Lime scooters come to Columbia without a city agreement
COLUMBIA - Another scooter company has come to Columbia without first having an agreement with the city.
Lime scooters does not have a business license with the city. The city's Director of Community Relations Steven Sapp said Lime had been in contact with the city for several weeks, but they hadn't come to an agreement prior to its start in Columbia.
Lime is similar to Bird. Bird and Columbia have been at odds in the last couple months because of lack of regulations.
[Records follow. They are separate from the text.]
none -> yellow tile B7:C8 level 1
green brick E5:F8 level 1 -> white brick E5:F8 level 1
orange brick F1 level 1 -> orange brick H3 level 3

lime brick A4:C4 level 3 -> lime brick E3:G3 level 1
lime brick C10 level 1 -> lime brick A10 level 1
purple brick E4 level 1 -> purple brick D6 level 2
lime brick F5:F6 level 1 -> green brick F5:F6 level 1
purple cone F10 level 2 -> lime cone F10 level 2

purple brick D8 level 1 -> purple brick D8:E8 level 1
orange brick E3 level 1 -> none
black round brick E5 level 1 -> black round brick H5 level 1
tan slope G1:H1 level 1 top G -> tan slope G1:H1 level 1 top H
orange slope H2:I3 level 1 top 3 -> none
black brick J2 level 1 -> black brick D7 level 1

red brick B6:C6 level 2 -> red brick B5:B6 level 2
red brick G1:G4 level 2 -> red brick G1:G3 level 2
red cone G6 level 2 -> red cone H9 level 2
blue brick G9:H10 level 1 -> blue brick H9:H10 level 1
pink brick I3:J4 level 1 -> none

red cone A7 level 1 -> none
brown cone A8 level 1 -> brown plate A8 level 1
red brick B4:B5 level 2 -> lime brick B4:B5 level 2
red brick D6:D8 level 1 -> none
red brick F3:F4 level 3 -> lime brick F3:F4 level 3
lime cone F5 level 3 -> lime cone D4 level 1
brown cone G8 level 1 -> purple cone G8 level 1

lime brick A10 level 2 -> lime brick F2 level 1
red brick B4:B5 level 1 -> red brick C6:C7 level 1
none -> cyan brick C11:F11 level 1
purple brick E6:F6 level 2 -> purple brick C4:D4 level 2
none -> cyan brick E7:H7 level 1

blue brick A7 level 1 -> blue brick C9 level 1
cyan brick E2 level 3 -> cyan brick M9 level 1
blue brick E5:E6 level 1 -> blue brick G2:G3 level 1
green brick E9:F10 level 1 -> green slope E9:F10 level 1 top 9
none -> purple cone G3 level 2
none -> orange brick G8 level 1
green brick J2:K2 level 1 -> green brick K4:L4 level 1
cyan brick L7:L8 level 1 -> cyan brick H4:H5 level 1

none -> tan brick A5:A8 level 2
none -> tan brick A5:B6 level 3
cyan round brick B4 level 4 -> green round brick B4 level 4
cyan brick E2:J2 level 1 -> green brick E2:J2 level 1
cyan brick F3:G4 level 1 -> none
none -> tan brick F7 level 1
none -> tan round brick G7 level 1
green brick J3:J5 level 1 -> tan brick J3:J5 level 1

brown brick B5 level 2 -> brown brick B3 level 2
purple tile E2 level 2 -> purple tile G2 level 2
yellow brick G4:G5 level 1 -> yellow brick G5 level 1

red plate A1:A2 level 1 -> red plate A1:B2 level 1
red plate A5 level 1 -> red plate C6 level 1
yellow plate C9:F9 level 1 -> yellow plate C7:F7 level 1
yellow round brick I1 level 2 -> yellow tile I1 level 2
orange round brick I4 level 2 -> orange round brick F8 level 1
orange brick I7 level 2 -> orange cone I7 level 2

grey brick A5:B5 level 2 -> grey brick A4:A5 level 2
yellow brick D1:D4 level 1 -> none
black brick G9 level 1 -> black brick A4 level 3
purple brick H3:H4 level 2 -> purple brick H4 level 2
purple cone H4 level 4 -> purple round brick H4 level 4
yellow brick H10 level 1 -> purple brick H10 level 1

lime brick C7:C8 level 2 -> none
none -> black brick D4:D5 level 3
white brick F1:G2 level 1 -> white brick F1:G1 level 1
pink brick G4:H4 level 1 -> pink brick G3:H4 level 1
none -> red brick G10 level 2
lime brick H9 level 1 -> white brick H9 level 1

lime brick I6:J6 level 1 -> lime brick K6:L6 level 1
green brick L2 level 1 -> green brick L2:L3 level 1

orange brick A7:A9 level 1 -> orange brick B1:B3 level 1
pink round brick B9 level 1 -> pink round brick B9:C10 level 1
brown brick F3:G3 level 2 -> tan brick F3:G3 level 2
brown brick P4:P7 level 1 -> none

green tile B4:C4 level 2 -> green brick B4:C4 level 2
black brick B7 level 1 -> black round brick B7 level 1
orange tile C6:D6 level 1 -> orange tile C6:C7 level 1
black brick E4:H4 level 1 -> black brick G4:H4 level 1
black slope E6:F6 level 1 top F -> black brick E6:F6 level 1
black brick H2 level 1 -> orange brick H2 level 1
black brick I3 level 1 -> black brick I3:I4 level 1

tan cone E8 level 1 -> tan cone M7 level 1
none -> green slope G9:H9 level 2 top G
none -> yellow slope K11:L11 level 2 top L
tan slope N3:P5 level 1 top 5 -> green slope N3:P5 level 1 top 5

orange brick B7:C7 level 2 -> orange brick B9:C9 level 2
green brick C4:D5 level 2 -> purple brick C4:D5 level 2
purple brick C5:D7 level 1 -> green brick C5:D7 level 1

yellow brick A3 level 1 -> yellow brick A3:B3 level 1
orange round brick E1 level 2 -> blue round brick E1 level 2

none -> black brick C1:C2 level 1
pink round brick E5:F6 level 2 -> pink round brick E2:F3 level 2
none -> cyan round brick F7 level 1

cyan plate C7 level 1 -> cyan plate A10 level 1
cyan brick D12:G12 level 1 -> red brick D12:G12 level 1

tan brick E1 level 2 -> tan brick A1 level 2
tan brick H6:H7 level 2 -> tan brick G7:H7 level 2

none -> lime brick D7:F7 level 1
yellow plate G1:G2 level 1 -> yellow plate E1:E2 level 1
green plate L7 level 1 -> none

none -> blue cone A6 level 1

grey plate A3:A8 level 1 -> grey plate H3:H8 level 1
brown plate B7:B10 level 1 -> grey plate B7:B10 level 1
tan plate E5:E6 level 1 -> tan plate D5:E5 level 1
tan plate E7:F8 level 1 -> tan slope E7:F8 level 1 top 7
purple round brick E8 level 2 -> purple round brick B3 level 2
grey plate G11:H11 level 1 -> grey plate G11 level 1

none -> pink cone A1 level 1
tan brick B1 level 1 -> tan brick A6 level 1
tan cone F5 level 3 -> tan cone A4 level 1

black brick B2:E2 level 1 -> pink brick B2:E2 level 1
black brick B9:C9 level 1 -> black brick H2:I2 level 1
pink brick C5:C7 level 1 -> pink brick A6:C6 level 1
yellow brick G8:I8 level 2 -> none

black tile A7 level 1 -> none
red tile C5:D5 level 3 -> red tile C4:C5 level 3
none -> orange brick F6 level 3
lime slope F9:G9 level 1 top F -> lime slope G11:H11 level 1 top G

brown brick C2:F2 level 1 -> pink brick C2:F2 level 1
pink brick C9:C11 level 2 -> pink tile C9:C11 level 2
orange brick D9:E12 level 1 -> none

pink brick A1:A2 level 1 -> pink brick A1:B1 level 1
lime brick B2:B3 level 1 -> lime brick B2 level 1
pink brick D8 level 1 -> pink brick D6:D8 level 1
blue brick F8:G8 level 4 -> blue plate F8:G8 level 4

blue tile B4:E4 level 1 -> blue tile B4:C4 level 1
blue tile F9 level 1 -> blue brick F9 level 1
The city is working on an outline of an agreement it will use to regulate any scooter company coming to Columbia.
"These are disrupters, and we were going to keep seeing more and more of them," Sapp said. "We can see a potential benefit as long as it's done in a community-acceptable format, and hopefully we can discuss that with these companies."
Sapp said these won't be the last time the city sees new scooter companies in town. He said he expects Pony Scooter, Inc. to drop scooters in Columbia this week, too.
"We don't know what the magic number is," Sapp said. "Certainly we have seen communities struggle when too many of the devices are placed in the community, but it's difficult to say, 'You can come but you can't.'"
The draft agreement will have its first read at the city council's meeting on Nov. 5. On Nov. 19, it will be up for council and public discussion. Sapp said the regulations could take effect shortly after.
One resident said as companies come to town, more issues will arise. She said the city needs to cap the amount of companies it works with before there are too many in one place.
"It's one thing to have something that is convenient for the city, but it's another thing to just have them littering the city," Heather Allen said.
Allen is from California. She said her hometown has many issues with the amount of companies it allows to operate.
"I would hate to see that happen here. It's just too much," Allen said. "If you end up having six competing companies, it'll just take over all the streets and you won't even be able to walk down them."
Sapp said he expects the businesses to "bubble out," with one or two businesses ending up successful in town and the others leaving.
"We will have to take a wait and see attitude as to how this all ends up," Sapp said.